Accueil > Les parlementaires se montrent moins réceptifs que les Français aux (...)

Les parlementaires se montrent moins réceptifs que les Français aux questions écologiques

Publie le lundi 8 mars 2004 par Open-Publishing

Les parlementaires ne classent pas l’environnement au rang des priorités. En
tout cas, les élus s’y montrent beaucoup moins réceptifs que leurs
électeurs. Tel est le constat dressé par une étude publiée dans le numéro de
septembre-octobre 2003 des Cahiers science, environnement, société de
Sciences politiques. Deux cents parlementaires (122 députés et 78 sénateurs,
dont 171 hommes et 29 femmes) se sont vu soumettre un questionnaire élaboré
par l’institut TNS-Sofres, portant sur l’importance accordée aux enjeux de
l’environnement et sur les attitudes politiques en ce domaine. Leurs
réponses ont été confrontées à celles du grand public. Le décalage est
édifiant.

La question révélant le plus nettement la différence de perception entre la
société et ses représentants porte sur la nécessité de ralentir la
croissance économique pour préserver l’environnement. Alors que 53 % de
l’échantillon national, selon différentes études d’opinion recensées par
TNS-Sofres, se déclare tout à fait (12 %) ou plutôt (41 %) d’accord avec
cette proposition, seuls 19 % des parlementaires partagent tout à fait (2 %)
ou plutôt (17 %) ce point de vue.

UN PROFOND FOSSÉ

De même, un cinquième seulement (21 %) des parlementaires estiment qu’il y a
un lien de causalité entre l’effet de serre et les "désordres climatiques",
alors qu’un tiers de la population (34 %) en est convaincu. On remarque
toutefois un écart significatif, au Parlement, entre hommes et femmes : 38 %
des élues sont de cet avis, contre 18 % de leurs collègues masculins. Cette
sensibilité plus aiguë s’accompagne d’un plus grand pessimisme en ce qui
concerne la politique de l’environnement : 14 % des femmes parlementaires
pensent que les politiques menées jusqu’à présent ont contribué à améliorer
l’environnement, contre 31 % des hommes.

La suite de l’étude confirme le profond fossé, dans le domaine de
l’écologie, entre les électeurs et les élus et, chez ces derniers, les
fortes disparités entre hommes et femmes. Sur la question du nucléaire, par
exemple, 77 % des parlementaires sont favorables au "remplacement des
anciennes centrales nucléaires" par de nouvelles, contre 41 % de la
population. Mais, alors que 81 % des hommes siégeant au Parlement optent
pour le remplacement, moins de la moitié des femmes (48 %) le souhaitent.

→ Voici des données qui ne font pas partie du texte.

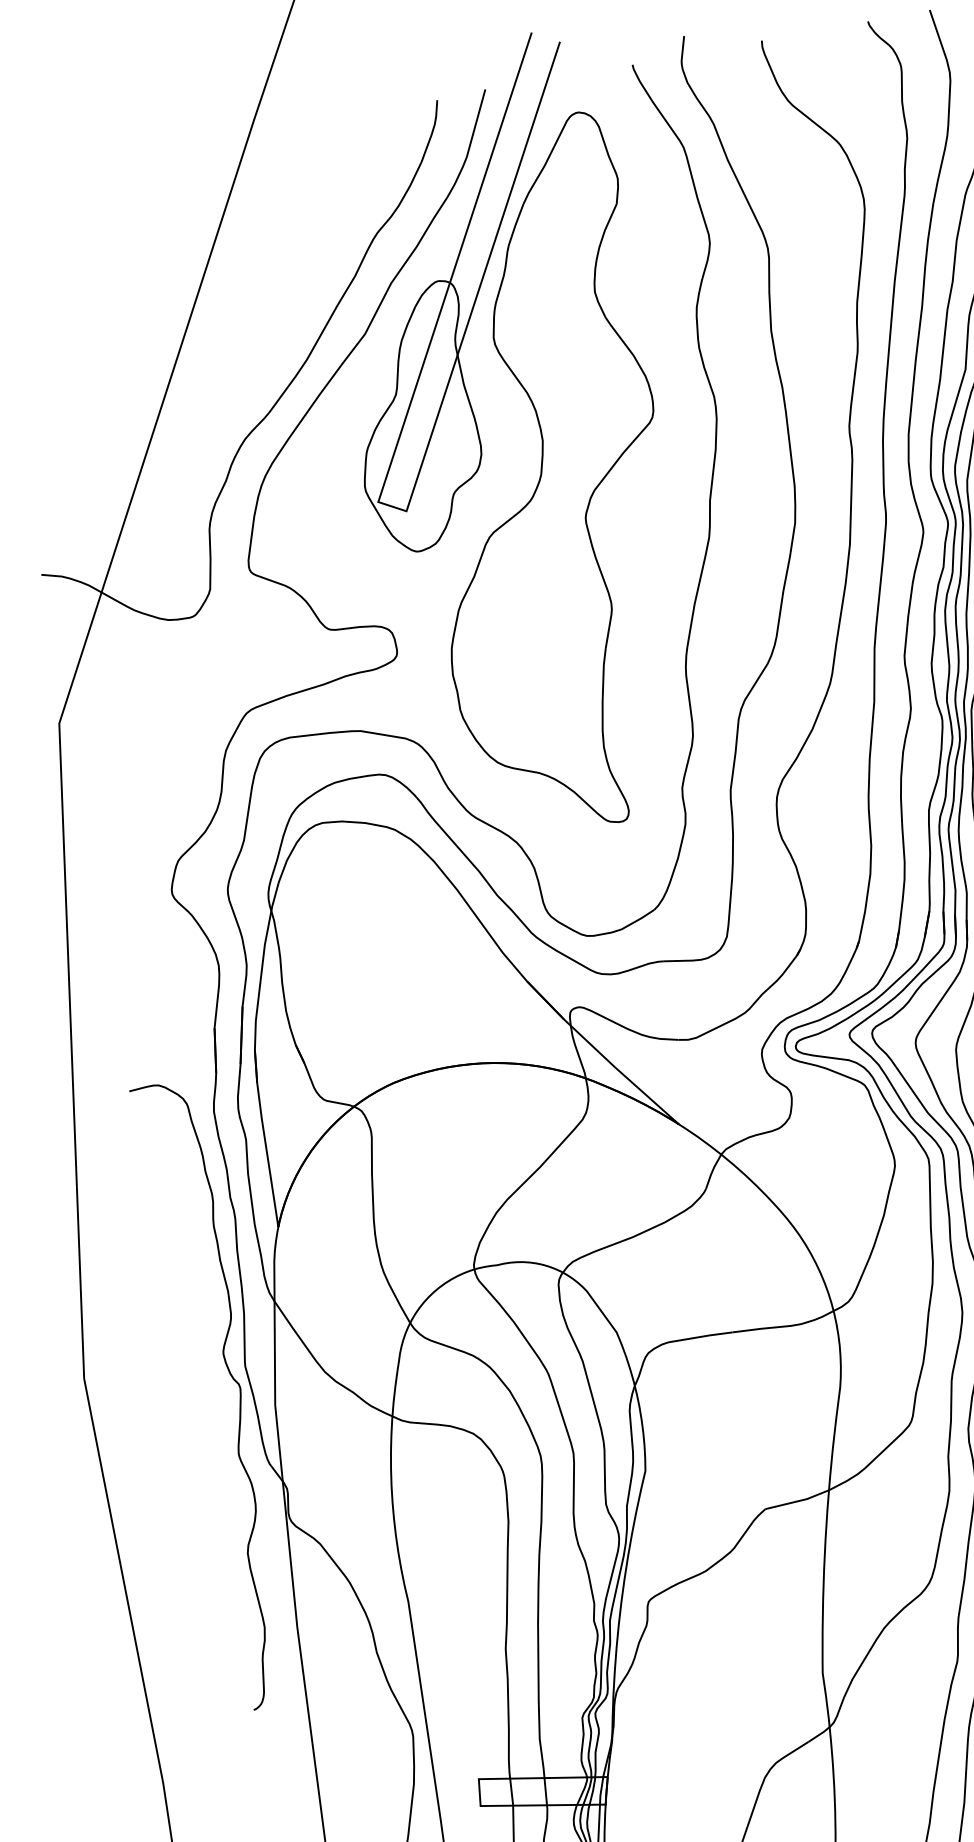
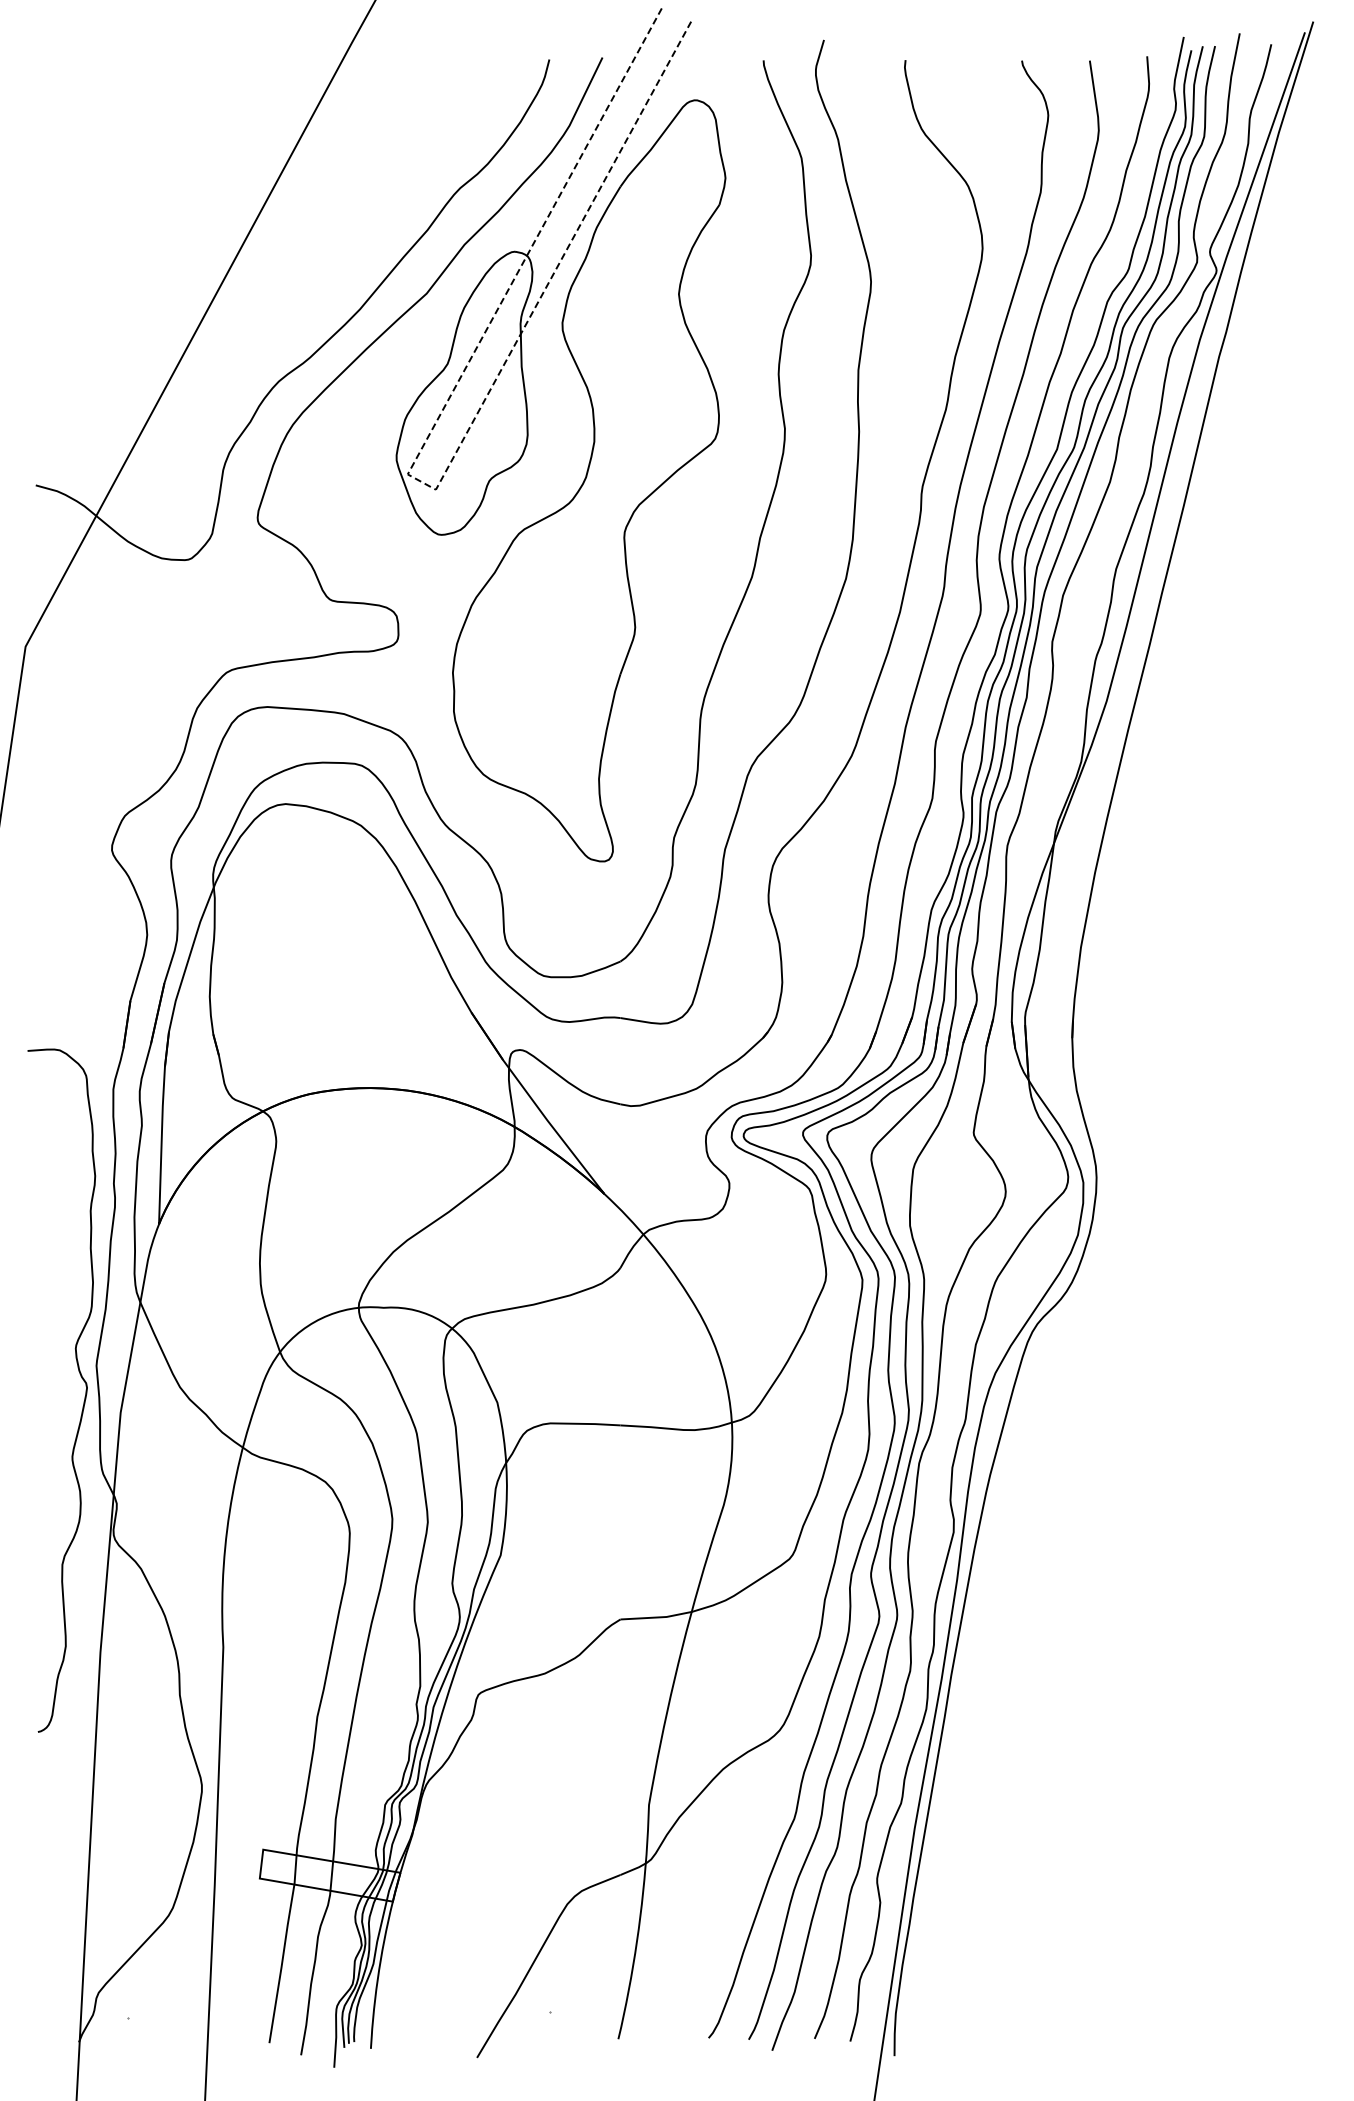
line: (392, 506) -> (421, 481), solid -> dashed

Une des rares mesures recueillant l’approbation d’une majorité de
parlementaires (58 %) porte sur la "limitation de vitesse des automobiles au
stade de la fabrication", 78 % de l’échantillon national se prononçant pour.
Là aussi, il ne se trouve que 53 % des hommes pour accepter le bridage des
moteurs, contre 93 % des femmes. Quant à l’arrêt de la construction
d’autoroutes pour affecter les moyens au transport par rail, 23 % des élus
(18 % des hommes et 52 % des femmes) l’approuvent, contre 66 % de la
population.

On ne peut guère s’étonner, dès lors, que la vision des parlementaires sur
les remèdes permettant de préserver l’environnement diverge sensiblement de
celle de l’opinion publique : 40 % d’entre eux s’en remettent au "progrès
technique" pour empêcher l’augmentation de l’effet de serre, alors que 12 %
à peine de l’échantillon national est de cet avis. A l’inverse, près des
trois quarts (73 %) de la population estiment qu’il faudra "modifier nos
modes de vie", contre 54 % des élus.

Ce décalage pourrait même se traduire par de véritables conflits d’opinion.
Ils ne sont en effet que 12 % des élus à accepter l’idée d’un droit de veto
des habitants lorsque ceux-ci "risquent de subir des inconvénients à cause
d’un grand projet", alors que la population y est favorable à 56 %. Les
questions environnementales reflètent à leur manière les clivages entre
"démocratie élective" et "démocratie participative".